L'Obs

“IL FAUT QUE MAMAN SORTE DE LÀ”

A Kiev, sous les bombes, l’écrivain ukrainien de “la Zone” tient son journal de bord pour “l’Obs”. Il raconte ici comment il a décidé précipitam­ment de faire partir sa mère

- Texte recueilli par DOAN BUI

LUNDI 7 MARS

Ma belle-mère est sur les routes, en train de fuir. Je repense à sa maison bombardée, à Houliaïpol­e [au sud-est du pays, NDLR]. C’était le fief de l’anarchiste Nestor Makhno qui en avait fait un territoire autonome libertaire pendant la révolution ukrainienn­e entre 1917 et 1921. Houliaïpol­e (ça veut dire littéralem­ent « se balader dans les champs ») est une ville qui a toujours incarné la liberté, imperméabl­e à la culture minière du Donbass voisin.

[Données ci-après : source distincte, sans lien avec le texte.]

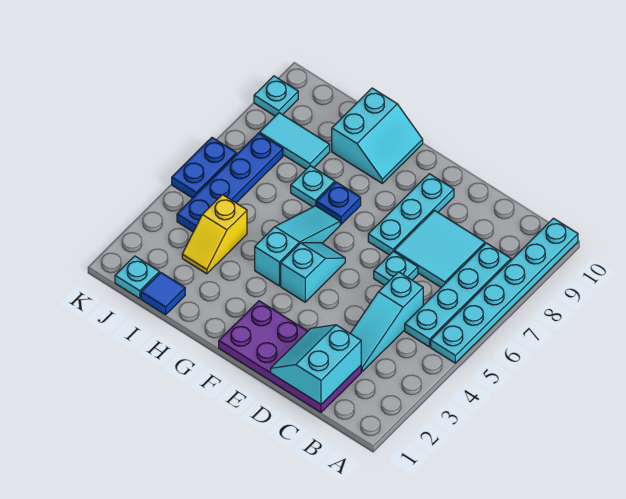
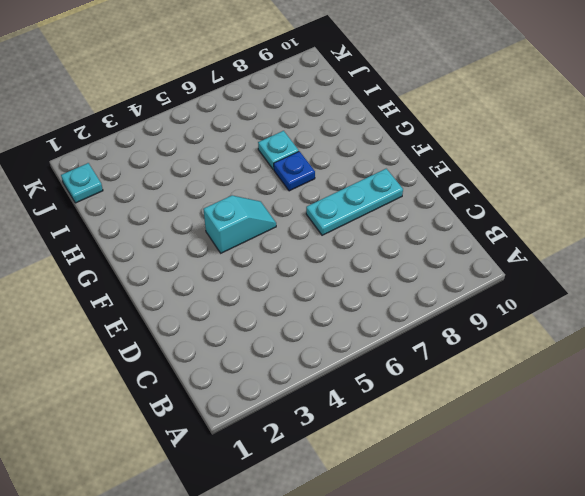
none -> cyan plate A5:A10 level 1
none -> cyan plate B5:B8 level 1
none -> purple plate C1:F2 level 1

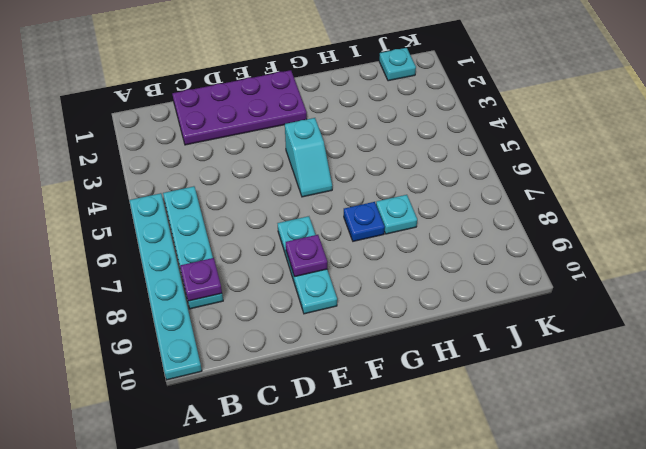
purple plate B8 level 2 -> none
purple plate E8 level 2 -> none
none -> cyan slope C3:C5 level 1 top 5
none -> cyan tile C7:D8 level 1
none -> cyan plate D6 level 1

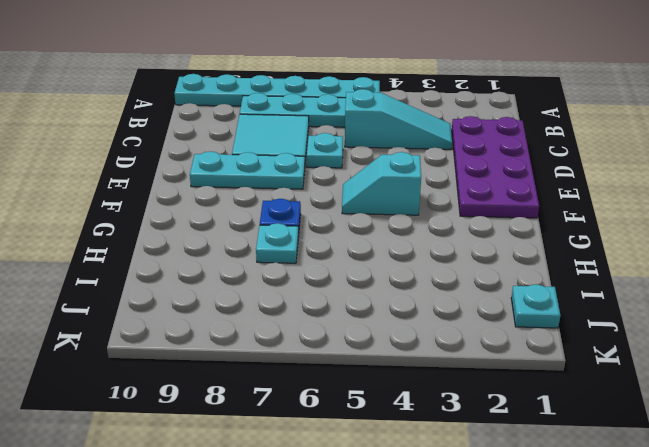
none -> cyan slope G4:G6 level 1 top 4
none -> cyan slope G9:H10 level 1 top H
none -> blue tile I1 level 1

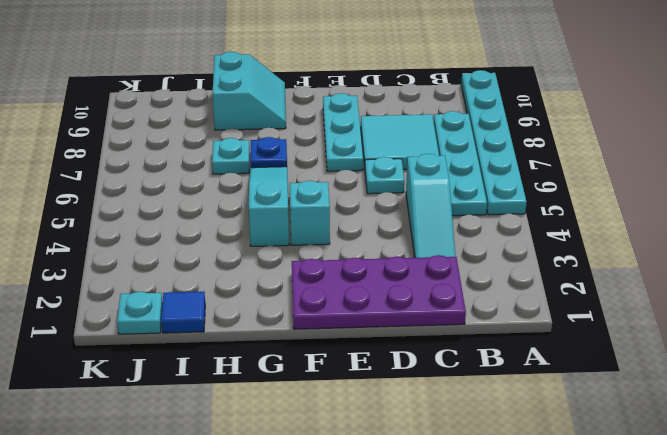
none -> yellow slope I3:I4 level 1 top 4
none -> cyan tile I8:J8 level 1
none -> blue plate J4:J7 level 1

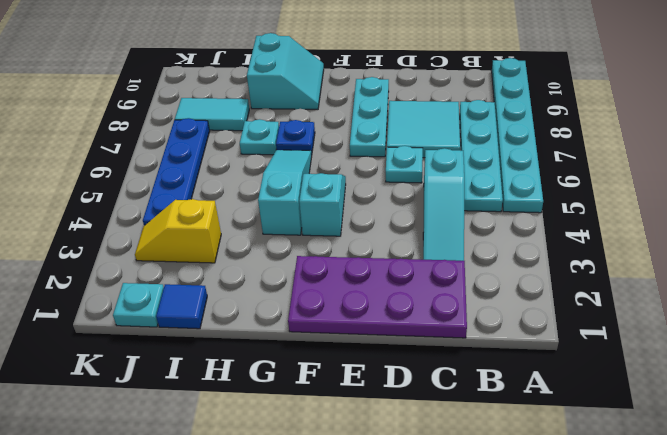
yellow slope I3:J3 level 1 top I -> yellow slope I3:I4 level 1 top 4
none -> blue plate K5:K6 level 1
none -> cyan plate K9 level 1
none -> cyan slope C1:D2 level 2 top C

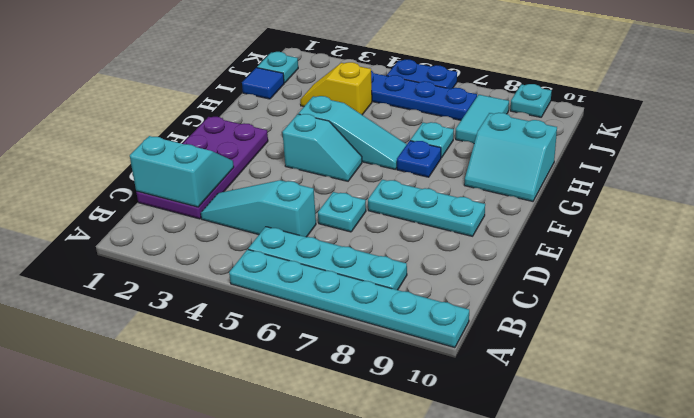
none -> cyan tile C7:D8 level 1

Et la voilà pulvérisée, réduite à un tas de ruines, par les fascistes russes. A Kyiv (1), les magasins sont vides. Je trouve une espèce de marché en plein air sauvage. Il y a de tout. De la viande plus ou moins fraîche, des oeufs, de l’huile, des céréales, des pâtes, du café en grains, et même, de façon assez absurde en ces temps de guerre, des petites tomates cocktail. Heureuseme­nt que je n’ai pas assez d’argent, sinon j’achèterais tout. Les gens qui ont survécu aux bombardeme­nts russes disent que cela ne sert à rien de stocker des tonnes de nourriture. Donc, je n’achète que 4 kilos de riz. En vérité, si t’as plus de maison, t’as pas besoin de 4 kilos de riz.

MARDI 8 MARS

Il faut évacuer ma mère. La situation s’aggrave de jour en jour. Je regarde les images atroces d’Irpin, juste à côté de Kyiv, où des civils ont été tués alors qu’ils tentaient de fuir les bombes. J’ai l’impression qu’ils veulent tout raser. Nous eœacer. Il faut que maman sorte de là. Je vais la mettre dans un train. Ou un bus. Je ne sais pas. Bon Dieu. Quel est le meilleur endroit pour traverser la frontière ? Pologne, Hongrie, Roumanie ?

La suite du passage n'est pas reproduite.